Non decidere porta alla lunga ad un solo risultato sicuro: il fallimento. Si vede il treno che arriva e si aspetta che ci arrivi addosso.

Altra paura molto diffusa è legata al senso di colpa, se fai così dai un dispiacere a ..., se mi comporto così è da stronzi ed egoisti. etc.
Il senso di colpa ci dice che se agiamo nel nostro interesse è sbagliato, ci dice che se non agiamo come dettato dal senso comune, sbagliamo. Anzi peggio quando facciamo ciò che per noi è giusto ci sentiamo sbagliati.
Questo, assieme al ricatto morale ci limita, e quei limiti che dettano gli altri poi li cementiamo noi. Risultato: iniziare a pensare che noi siamo sbagliati.
Terribile, può essere, capita di sbagliare, ma compiere una o più azioni sbagliate non significa essere sbagliati.
Essere sbagliati per chi poi? Il senso di colpa è un veleno che fa marcire dentro, perchè limita i nostri confini e li rende sempre più piccoli.

In filosofia si chiama "eterogenesi dei fini", immaginate che la vostra vita per come la immaginate e la volete sia una linea retta obliqua. Ora immaginate che il destino di ogni uomo sia rappresentato da una linea simile.
Ogni volta che incontrate qualcuno, oppure ogni volta che dovete fare qualcosa e dovete scontrarvi con le regole dettate da altri, queste linee si incontrano, scontrano, si intrecciano oppure deviano. Il risultato è che la nostra linea non sarà mai dritta, ma percorrerà uno zig zag. Alcune di queste deviazioni renderanno la nostra vita più interessante, magari saranno la parte più interessante della nostra vita (persone che abbiamo amato, oppure incontri che ci hanno cambiato).

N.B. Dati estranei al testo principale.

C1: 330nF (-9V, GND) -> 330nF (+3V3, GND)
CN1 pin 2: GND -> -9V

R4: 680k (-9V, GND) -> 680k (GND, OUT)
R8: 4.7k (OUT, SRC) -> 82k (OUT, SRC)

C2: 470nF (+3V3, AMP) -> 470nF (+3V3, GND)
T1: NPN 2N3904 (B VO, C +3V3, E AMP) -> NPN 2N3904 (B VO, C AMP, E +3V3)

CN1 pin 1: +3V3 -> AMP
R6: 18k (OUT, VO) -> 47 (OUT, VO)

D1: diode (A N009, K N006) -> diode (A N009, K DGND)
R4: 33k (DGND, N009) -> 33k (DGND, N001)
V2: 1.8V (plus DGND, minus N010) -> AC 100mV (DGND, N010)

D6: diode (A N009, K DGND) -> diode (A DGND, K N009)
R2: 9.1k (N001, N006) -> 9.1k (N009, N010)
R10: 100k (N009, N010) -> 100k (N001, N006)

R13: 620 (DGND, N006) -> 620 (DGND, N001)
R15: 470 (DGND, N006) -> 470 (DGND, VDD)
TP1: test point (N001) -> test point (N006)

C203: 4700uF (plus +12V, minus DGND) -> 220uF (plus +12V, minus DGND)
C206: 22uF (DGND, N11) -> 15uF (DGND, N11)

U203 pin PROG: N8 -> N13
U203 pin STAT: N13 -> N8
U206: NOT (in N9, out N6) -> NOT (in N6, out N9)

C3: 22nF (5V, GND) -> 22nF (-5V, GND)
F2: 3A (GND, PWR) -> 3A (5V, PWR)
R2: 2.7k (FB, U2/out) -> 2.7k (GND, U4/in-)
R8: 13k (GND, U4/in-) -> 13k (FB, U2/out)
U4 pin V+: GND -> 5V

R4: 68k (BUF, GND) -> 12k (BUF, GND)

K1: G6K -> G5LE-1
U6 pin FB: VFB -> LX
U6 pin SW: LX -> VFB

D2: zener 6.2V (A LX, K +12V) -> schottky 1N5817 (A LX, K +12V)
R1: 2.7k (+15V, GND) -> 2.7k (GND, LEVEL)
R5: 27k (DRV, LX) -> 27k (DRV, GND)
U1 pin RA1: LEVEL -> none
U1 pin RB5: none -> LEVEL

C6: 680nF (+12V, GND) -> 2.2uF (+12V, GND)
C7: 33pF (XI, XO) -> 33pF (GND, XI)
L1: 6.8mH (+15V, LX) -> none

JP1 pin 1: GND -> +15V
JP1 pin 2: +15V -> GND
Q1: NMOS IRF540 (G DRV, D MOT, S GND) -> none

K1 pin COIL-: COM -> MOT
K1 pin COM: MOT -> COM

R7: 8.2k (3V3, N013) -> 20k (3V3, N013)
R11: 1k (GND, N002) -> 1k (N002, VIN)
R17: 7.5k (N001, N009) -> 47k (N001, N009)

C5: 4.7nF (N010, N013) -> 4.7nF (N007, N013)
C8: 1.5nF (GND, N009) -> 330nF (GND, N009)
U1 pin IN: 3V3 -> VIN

Questi incontri, questi scontri di destini, a volte ci sono favorevoli, a volte no, a volte ci sono avversi solo all'apparenza. L'importante è che noi rivolgiamo la nostra attenzione sempre verso il nostro obiettivo, che non ci facciamo appiattire dagli obiettivi altrui. Se la linea del nostro futuro tende ad essere orizzontale, siamo fregati. Non abbiamo un futuro ma solo una gabbia del presente che si ripeterà per i giorni, e gli anni a venire. Ed anche se il nostro cuore batte, non è detto che saremmo vivi.